Selbstbild und innere Zensur entstehen durch Nachahmung

Menschen sind Wesen, die über ein Selbstbild verfügen. Sie haben eine Vorstellung davon, wer sie sind und wie sie sein möchten. Damit ist verbunden, dass sie nicht alles, was es an Gedanken, Wünschen und Affekten in ihnen gibt, in ihr Handeln einfließen lassen. Einigen versperren sie sogar den Zugang zum Erleben. Peter Bieri erläutert: „Subjekte sind Wesen, die in ihren Impulsen zensieren und kontrollieren können. Darin besitzen sie eine Form der inneren Autorität. Und auch das ist eine Dimension, in der es Selbstständigkeit und Unselbstständigkeit gibt, Würde und Würdelosigkeit.“ Was die Menschen an Selbstbildern und Zensur mit sich herumtragen, haben sie ursprünglich durch Nachahmung und Erziehung erworben.  Peter Bieri, geboren 1944 in Bern, studierte Philosophie und Klassische Philologie und lehrte als Professor für Philosophie in Bielefeld, Marburg und an der Freien Universität Berlin.

Die Menschen müssen sich die zensierten Wünsche und Affekte bewusst machen

Das ist laut Peter Bieri ein Prozess, in dem das Diktat äußerer Autoritäten verinnerlicht wird: das Diktat von Institutionen mit Gruppenidealen, religiösen Führern, Lehrern und Eltern. Innere Autorität beginnt also als verinnerlichte äußere Autorität. Peter Bieri erläutert: „In diesem Sinne beginnen wir alle mit Unselbstständigkeit: Die verinnerlichte Autorität ist übermächtig und unverfügbar. Sie ist es auch deshalb, weil sie nicht bewusst ist und nicht als Autorität erkannt wird. Sie operiert hinter unserem Rücken.“

Doch die Menschen können selbstständig und damit selbstbestimmt werden. Das heißt für Peter Bieri zunächst einmal sich die zensierten Wünsche und Affekte bewusst machen. Dazu gehört, bemerken lernen, dass sie da sind, und die Routine erkennen, mit der man das Selbst der Zensur unterwirft.

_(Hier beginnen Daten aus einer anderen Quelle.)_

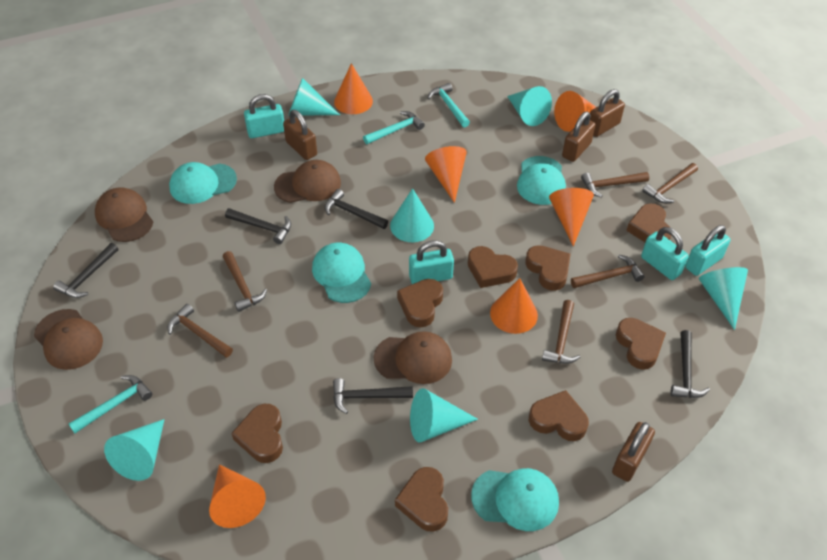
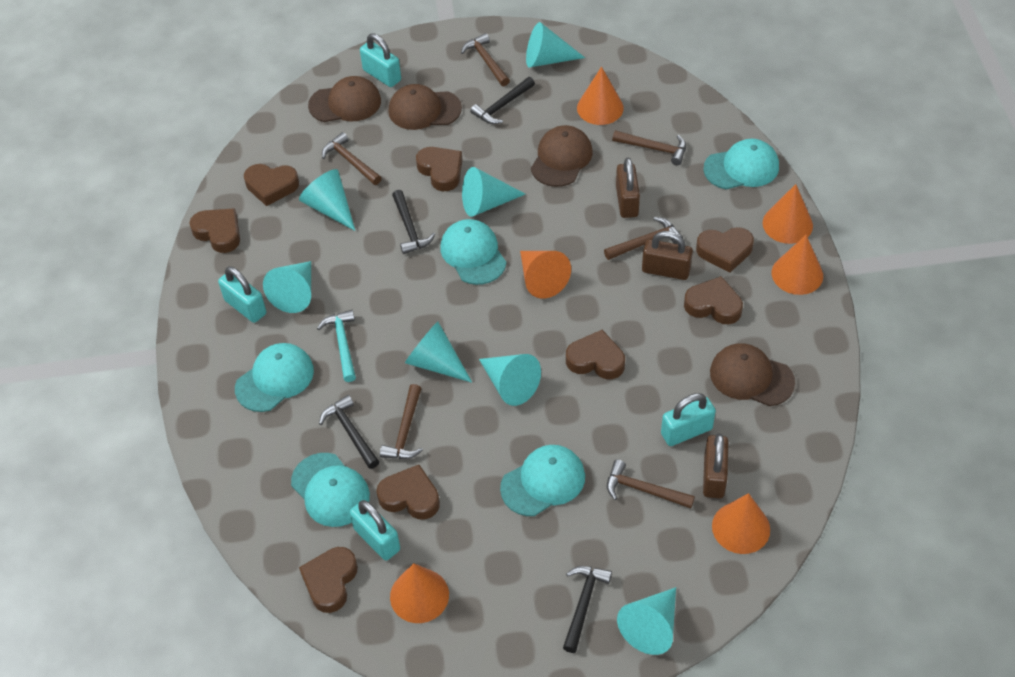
black hammer: 5 -> 4
brown padlock: 4 -> 3
turquoise cap: 4 -> 5
turquoise cone: 6 -> 7
turquoise hammer: 3 -> 1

Als Beispiele nennt Peter Bieri Begierden und Sehnsüchte, Angst, Neid und Eifersucht, auch verbotene Wut, etwa auf Lebenspartner, die eigenen Kinder oder auf religiöse Autoritäten.

Das überkommene Selbstbild zu erkennen ist auch ein Bildungsprozess

In einem zweiten Schritt bedeutet Selbstständigkeit, die zensierten Wünsche und Affekte, im Lichte des eigenen Urteils neu zu bewerten, dass man sich inzwischen über diese Dinge gebildet hat. Dadurch wird die Zensur gelockert, die Innenwelt gegen das Dunkel hin lichter. Peter Bieri erklärt: „Erotische Bedürfnisse werden zugelassen, auch Angst, die wir vorher für unzulässig hielten, Wut und Empörung gegen Eltern und Vorgesetzte, Sehnsüchte nach Anerkennung und Applaus, nach überschäumenden Gefühlen und entgrenzenden Erfahrungen.“

Nun schaffen diese gewandelten Menschen ihre eigenen Regeln für Zulässiges und Verbotenes. Es geht darum, das überkommene Selbstbild in seinen Umrissen zu erkennen und übersichtlich zu machen, zu überprüfen und neu zu weben. Das ist für Peter Bieri auch ein Bildungsprozess. Die Menschen lernen, dass es anderswo auf der Welt, in anderen Kulturen, andere Maßstäbe gibt, und können sich dann selbst befragen, wie sie dazu stehen. Anders als am Anfang ist ihre Autorität nun keine blinde Autorität mehr.